You know the type. The calendar warrior who somehow manages to attend every single call without ever being useful on any of them. By the end of the week, their calendar looks like a Jackson Pollock painting of overlapping blue boxes proof, apparently, of their “value.”
The Illusion of Contribution
The Meeting Magician doesn’t need to do anything. They just need to be there. Presence over progress. Airtime over action.
And the words? Always the same:
- “Let’s circle back on this.”
- “We need alignment before execution.”
- “That’s a great point, let’s park it.”
- “We’ll need a working group to really flesh this out.”
Translation: I have no clue what I’m talking about, but I’ll use corporate filler until this call runs out of time.
They’ve mastered the ability to sound smart while saying absolutely nothing. You leave the meeting more confused than when you joined and somehow, that’s considered leadership.
The Numbers Game
Let’s put it into perspective. In one typical week, the Meeting Magician racks up:
- 30+ hours of meetings.
- 200 Slack messages.
- 0 commits.
And yet… they’re praised for “keeping everyone aligned.” Leadership eats it up because it looks like coordination, when really it’s just clogging the system.

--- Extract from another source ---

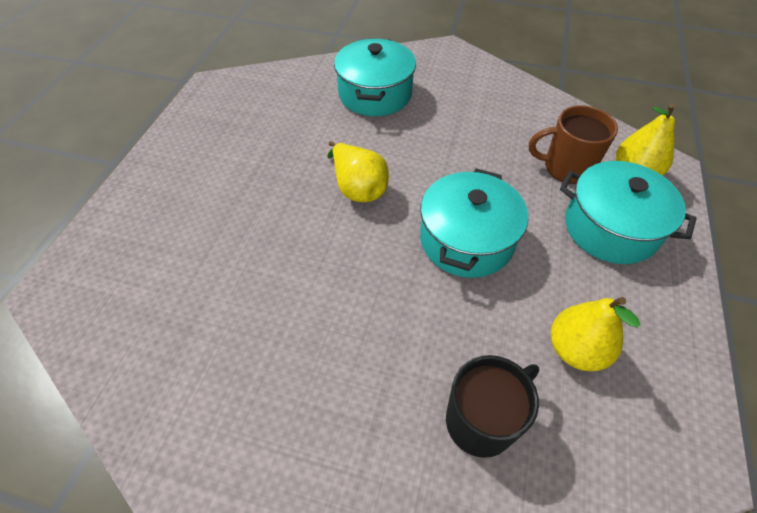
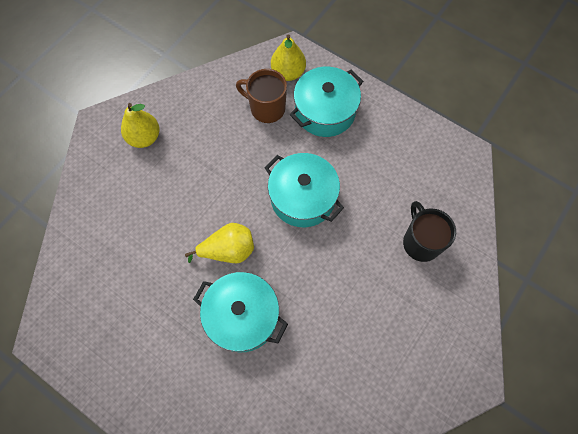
camera: 70 degrees left, 15 degrees up
(375, 94) = (128, 202): turquoise pot -> turquoise pot (242, 316)
(566, 167) = (266, 108): brown mug -> brown mug turned 90 degrees clockwise
(576, 350) = (396, 175): yellow pear -> yellow pear (144, 137)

Meanwhile, the rest of us are trying to find scraps of time between their circus acts to get actual work done.
The Black Hole Effect
The real damage isn’t just the wasted hours it’s the paralysis.
Once the Meeting Magician is involved, nothing moves forward without another session. Want to push a change? That’ll need a “sync.” Urgent bug fix? Better schedule a “discussion.” A decision that could have been made in five minutes now requires four recurring calls, three follow-ups, and a “retro” to debrief why it took so long.

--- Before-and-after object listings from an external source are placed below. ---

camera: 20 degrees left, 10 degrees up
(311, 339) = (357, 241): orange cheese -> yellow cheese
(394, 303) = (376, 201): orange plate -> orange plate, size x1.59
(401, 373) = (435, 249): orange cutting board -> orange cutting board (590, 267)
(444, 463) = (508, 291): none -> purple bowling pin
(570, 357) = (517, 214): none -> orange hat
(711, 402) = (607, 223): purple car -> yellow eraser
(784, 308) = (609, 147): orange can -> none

It’s like quicksand: the harder you try to push progress, the deeper you get pulled into their scheduling void.
And when deadlines inevitably slip? Guess who’s first to point out, “We should have had more meetings about this.”
Why They Thrive
Here’s the depressing part: Meeting Magicians thrive in toxic companies because busy looks the same as productive.

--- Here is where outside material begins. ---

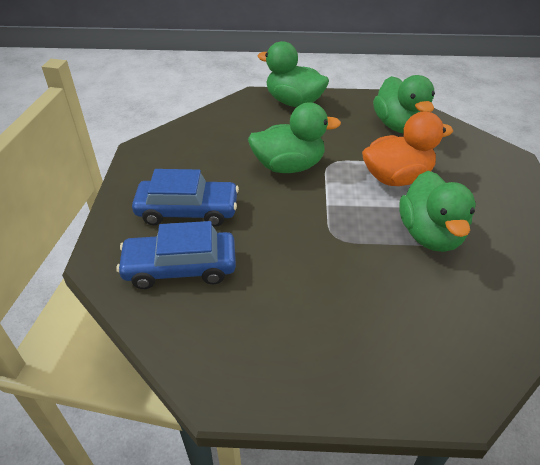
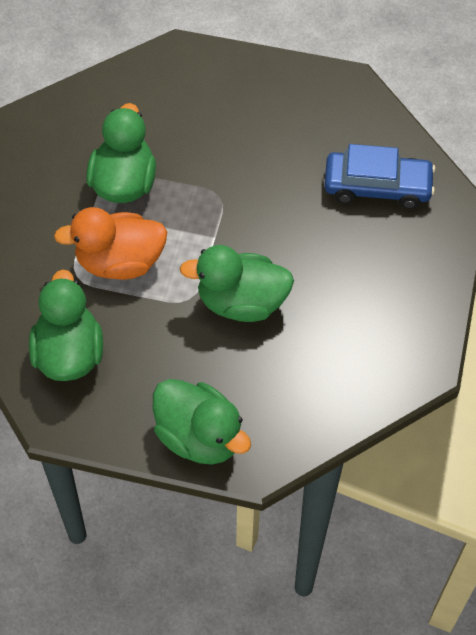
camera: 170 degrees left, 15 degrees up
(187, 210) = (368, 253): blue car -> none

A full calendar? Must be important.
A confident voice on a call? Must be leadership material.
A constant stream of jargon? Must be strategy.
No one asks for proof of output. Because proof would reveal the truth that they contribute nothing but delay.
The Moral
Meetings aren’t inherently bad. But when someone’s entire career is built on creating, controlling, and multiplying them, that’s not management. That’s sabotage disguised as strategy.
Real work lives in commits, in docs, in designs, in customer feedback. Not in ninety minutes of “alignment” that leads nowhere.
So the next time you’re trapped on a call while the Meeting Magician waves their buzzword wand, remember: the only thing they’re making disappear is your time.
And the sad reality? In most companies, that’s enough to get promoted.